Once your documents are processed, you can start retrieving relevant passages immediately.
topk search "travel reimbursement policy" -d policies
Alternatively, pass --top-k to control the number of results (defaults to 10):
topk search "travel reimbursement policy" -d policies --top-k 20
Query across multiple datasets or apply document filters to narrow the scope of the query.
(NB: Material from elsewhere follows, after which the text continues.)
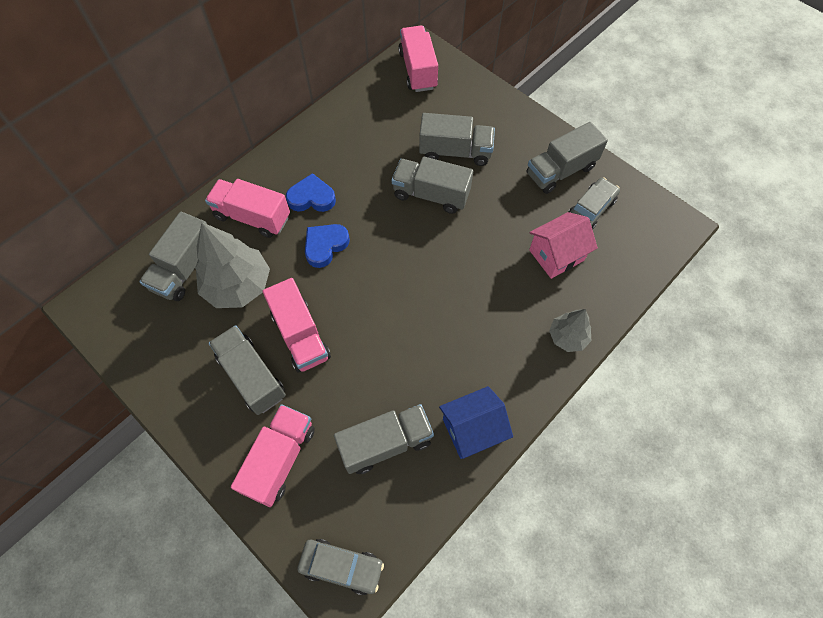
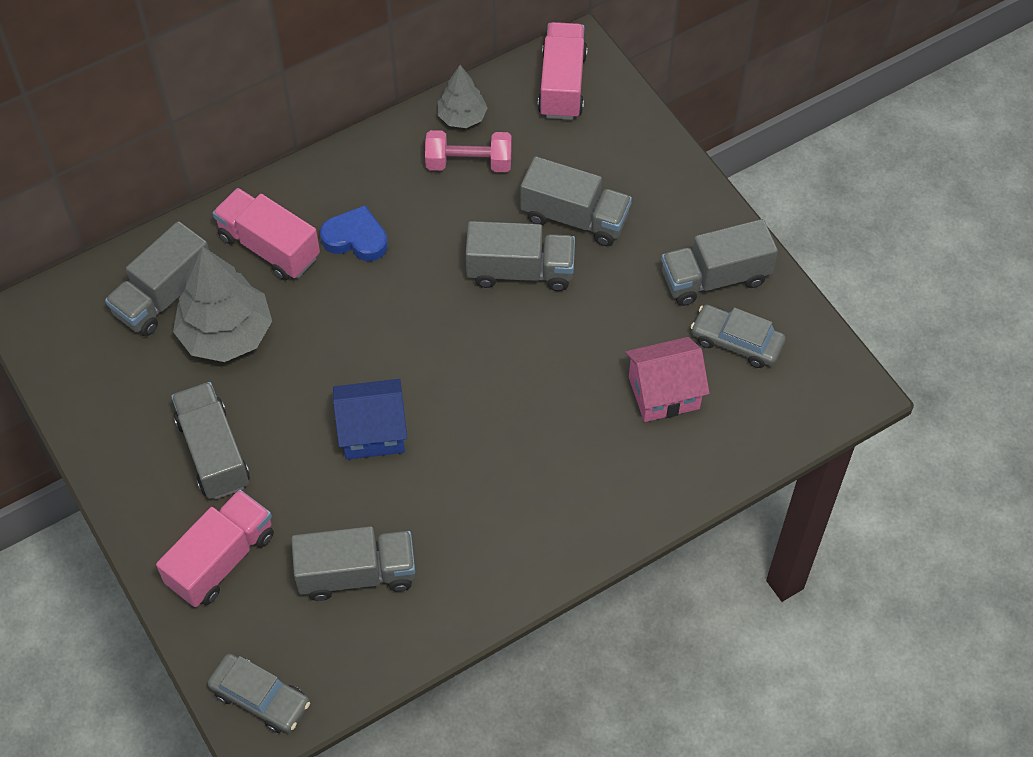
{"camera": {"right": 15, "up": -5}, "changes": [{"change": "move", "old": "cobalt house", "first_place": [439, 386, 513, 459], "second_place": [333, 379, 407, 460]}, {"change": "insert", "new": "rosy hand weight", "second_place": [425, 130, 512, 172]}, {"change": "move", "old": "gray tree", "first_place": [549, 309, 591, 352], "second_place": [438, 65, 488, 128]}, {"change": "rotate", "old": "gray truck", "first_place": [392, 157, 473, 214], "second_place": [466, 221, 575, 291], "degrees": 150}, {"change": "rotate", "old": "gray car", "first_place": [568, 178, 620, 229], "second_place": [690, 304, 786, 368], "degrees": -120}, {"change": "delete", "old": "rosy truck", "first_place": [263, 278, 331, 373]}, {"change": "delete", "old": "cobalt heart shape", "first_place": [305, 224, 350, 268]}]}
Scoping to specific datasets

This is useful when you want:
  • More targeted results
  • Less ambiguity across unrelated document sets
  • Tighter control over what content an agent is allowed to see
Use -d / --dataset (repeatable):
topk search "What was the total net income of Bank of America in 2024?" -d finance -d compliance

Filter documents

Sometimes a dataset might contain documents that should not be considered for the query. You can filter out documents that don’t match your criteria by providing a filter expression. These filter expressions operate on the metadata fields of documents. For example, if you uploaded documents with metadata such as department, year, doc_type, or author, you can use those fields to limit what Ask is allowed to retrieve. This is useful when you want to query:
  • Documents within a specific time range
  • Documents matching a particular category or type
  • Documents associated with a specific group or owner
  • Documents the user is permitted to access
import os
from topk_sdk import Client
from topk_sdk.query import field

client = Client(
    api_key=os.environ.get("TOPK_API_KEY"),
    region="aws-us-east-1-elastica",
)

results = client.search(
    query="travel reimbursement limit",
    datasets=[
        {
            "dataset": "policies",
            "filter": field("department").eq("finance").and_(
                field("year").eq(2024)
            ),
        }
    ],
    top_k=10,
)
Use source-level filters when the restriction is part of where the search should look. That keeps retrieval focused and improves the quality of the returned matches.

Retrieving metadata

The passage text alone is often not enough. You may also want metadata such as title, author, date, or any custom fields you attached during upload — to render richer results, group by source attributes, or carry context into downstream agents.
Use --field (repeatable):
topk search "refund policy" -d policies --field title --field author --field year
The requested metadata appears on each returned result.